Related: Industry 4.0 Is Shaping Security and Operational Technology—Can Your Organization Keep Up?

Cloud

The modern manufacturer has so much demand for technology that one must make decisions about what part of their tech estate to maintain on-premises, what creates unique differentiation, and what represents table-stakes or are candidates to move to cloud services. If your organization is not as current as the competition, you may be faced with the decision of catching up and accelerating your adoption of technology to remain competitive. In either case, cloud has much to offer manufacturing companies. 

With 45% of manufacturers planning or acting on lift-and-shift to the cloud there exists proven benefits appealing to IT and business leaders alike. While we often think of cloud as a replacement for infrastructure—and it can be—cloud can also offer manufacturers a means to break away from legacy process transformation, accelerate innovation opportunities, and bring about more agility and resiliency. Cloud should be viewed from the stance of total cost of ownership—and the impact it has on the entire organization not just on the operational cost of software and hardware. It’s this larger view of the role cloud plays that is contributing to 74% of CFOs viewing cloud as most impactful technology initiative in support of business results.
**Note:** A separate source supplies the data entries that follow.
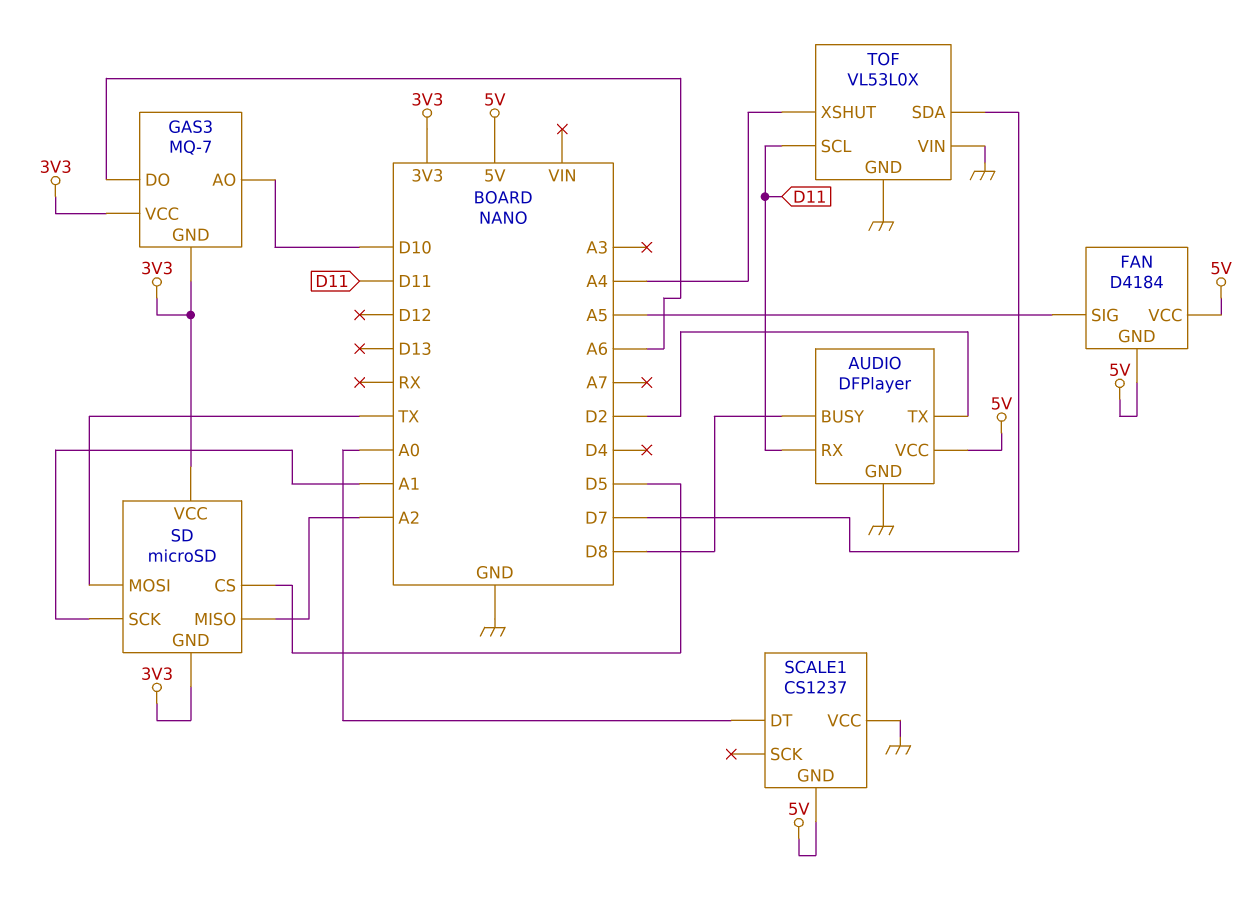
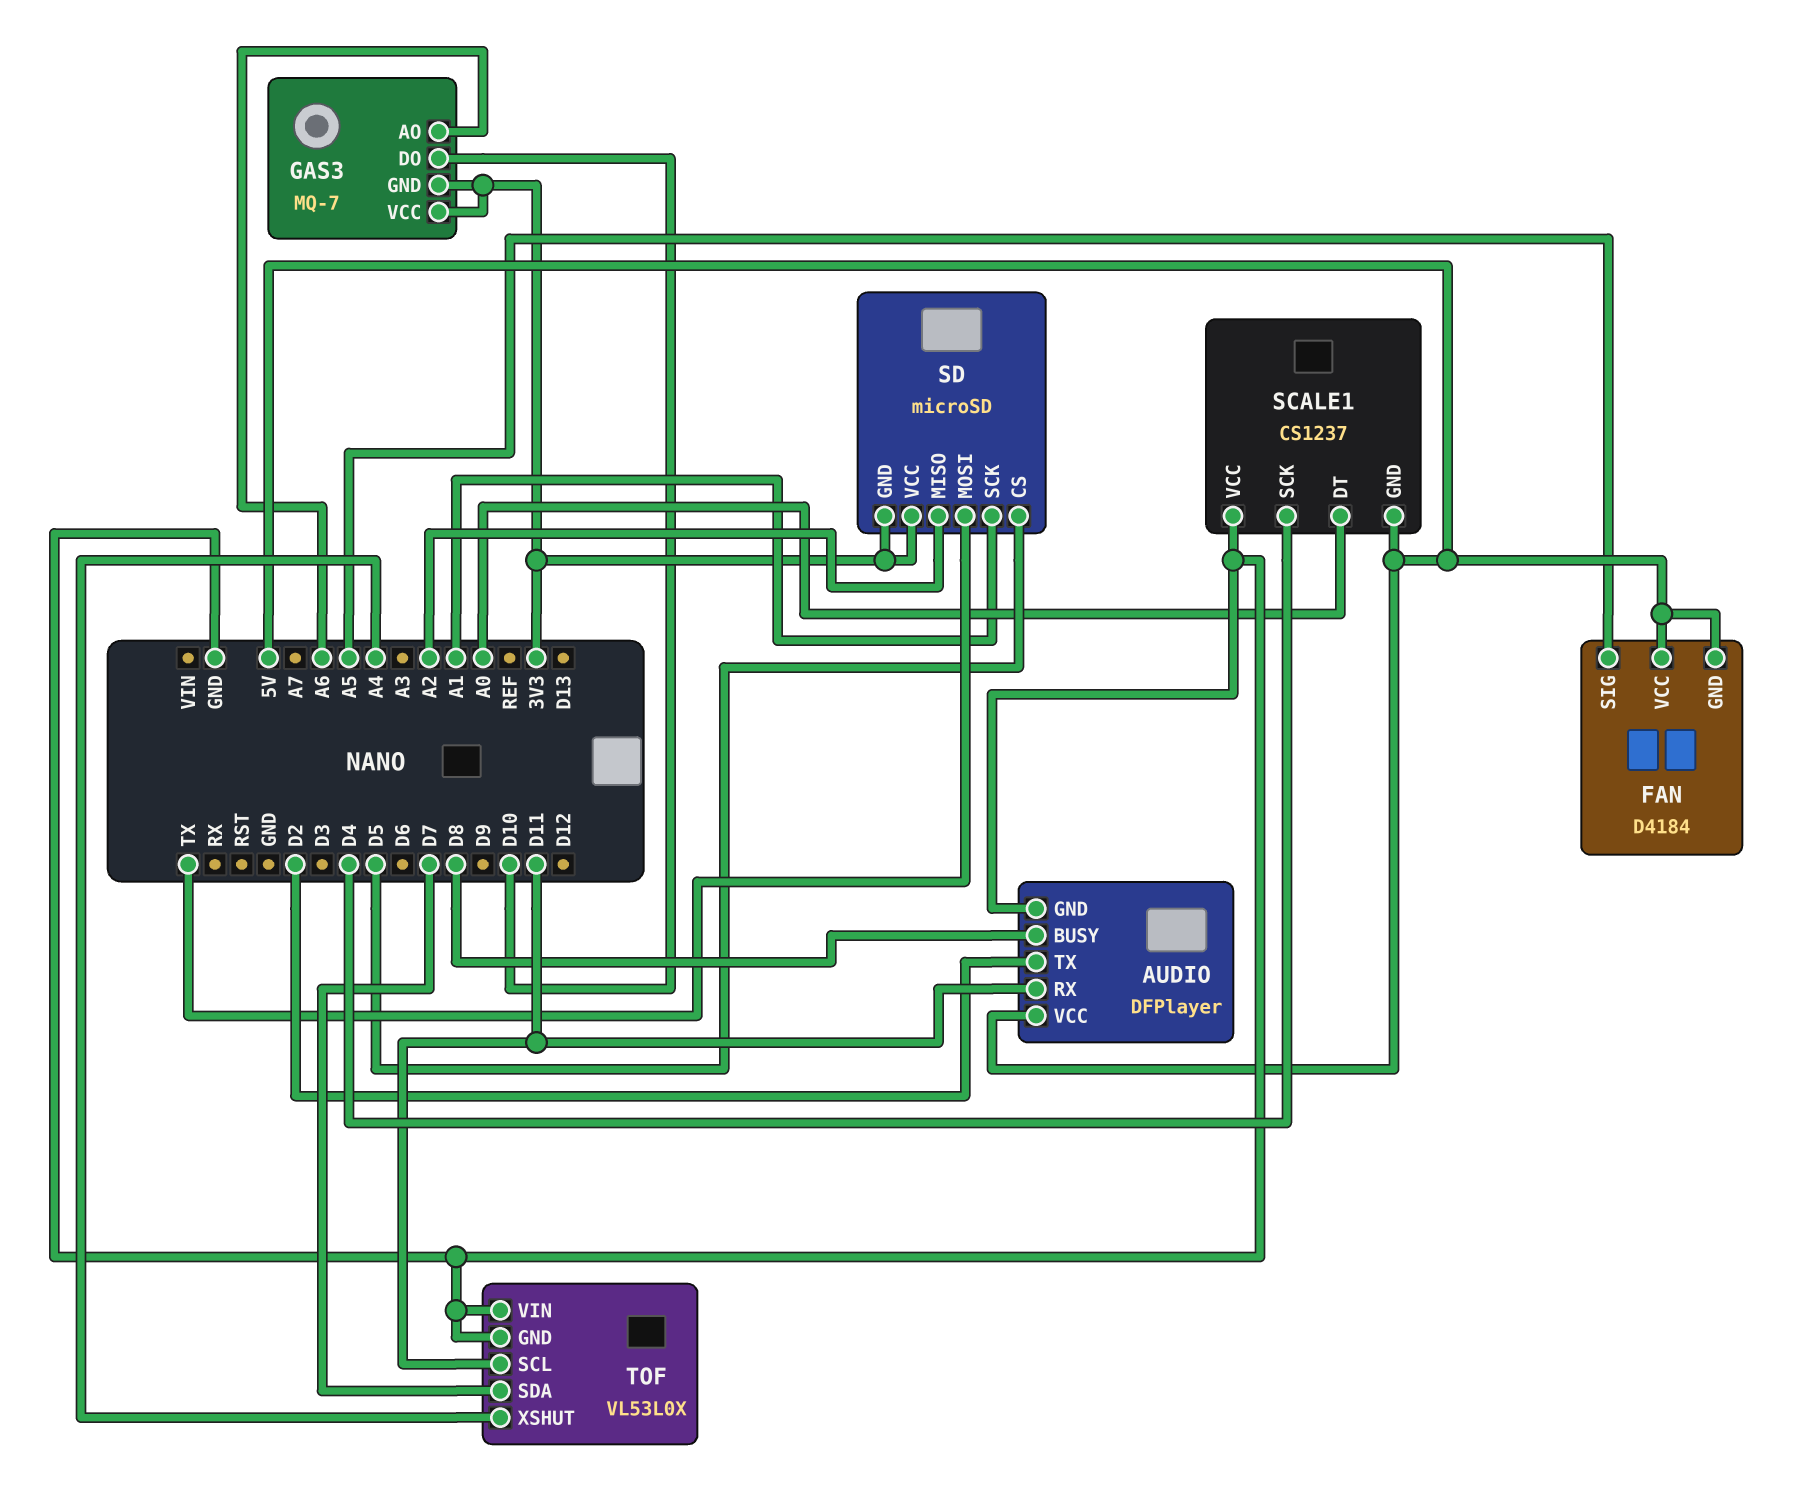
GAS3 pin AO: D10 -> A6
GAS3 pin DO: A6 -> D10
SCALE1 pin SCK: none -> D4

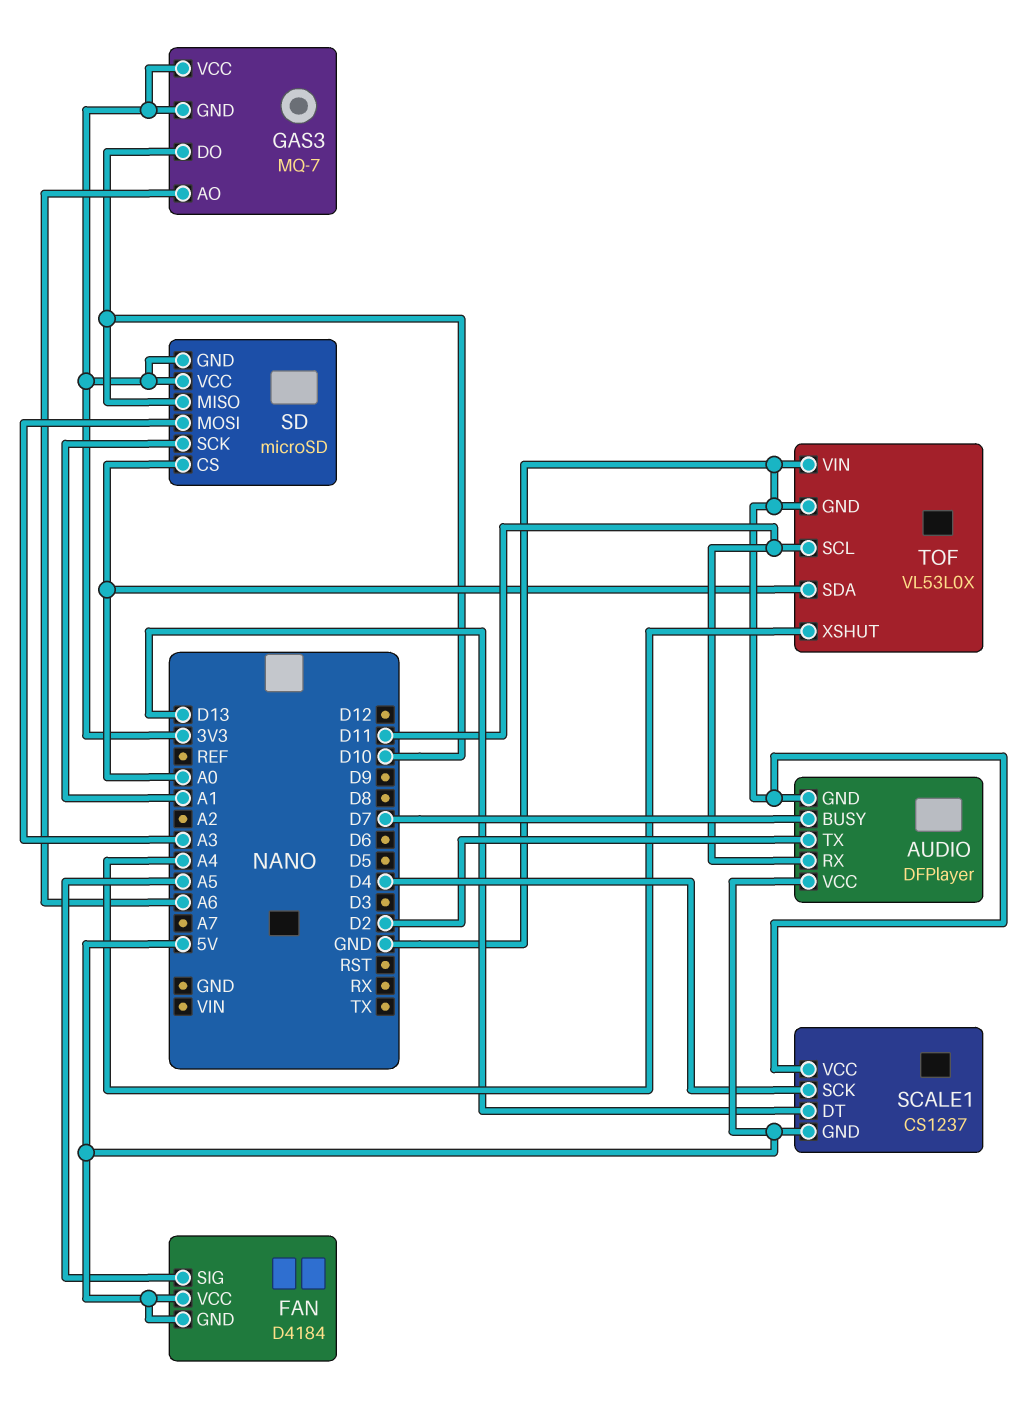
AUDIO pin BUSY: D8 -> D7
SCALE1 pin DT: A0 -> D13
SD pin CS: D5 -> A0
SD pin MISO: A2 -> D10
SD pin MOSI: TX -> A3
TOF pin SDA: D7 -> A0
Converting Data into Meaningful Value

Lastly, instrumenting and digitally connecting process and people is core to the success of Industry 4.0 but data is the real currency of Industry 4.0. Unlocking, connecting, transporting, and storing data is only the beginning of what industrial transformation is all about. Ultimately, the goal is to make decisions at the edge with limited employee interaction, to augment and improve employee productivity, and to automate real-time signaling into business process and systems. For example, properly leveraging data can result in the optimization of supply chains, research and design, production planning and execution, and the way we service and support our customers. With proper utilization of digitally integrated factories and data, manufacturers can achieve revenue impacts of 5–20%. Revenue outcomes like this are the true drivers for leaders to invest in foundational technologies that enable their businesses to become digitally integrated and to achieve the long-term benefits of leveraging data with purpose and precision.

The new year is sure to bring about improved economic conditions, but it’s also fraught with uncertainties for manufacturers as they navigate the side effects of the pandemic, political transition, and economic downturn. One decision within leadership’s control is the choice they make when it comes to investment in long-lasting industrial transformations that will offset today’s risk while unleashing innovation and value for years to come.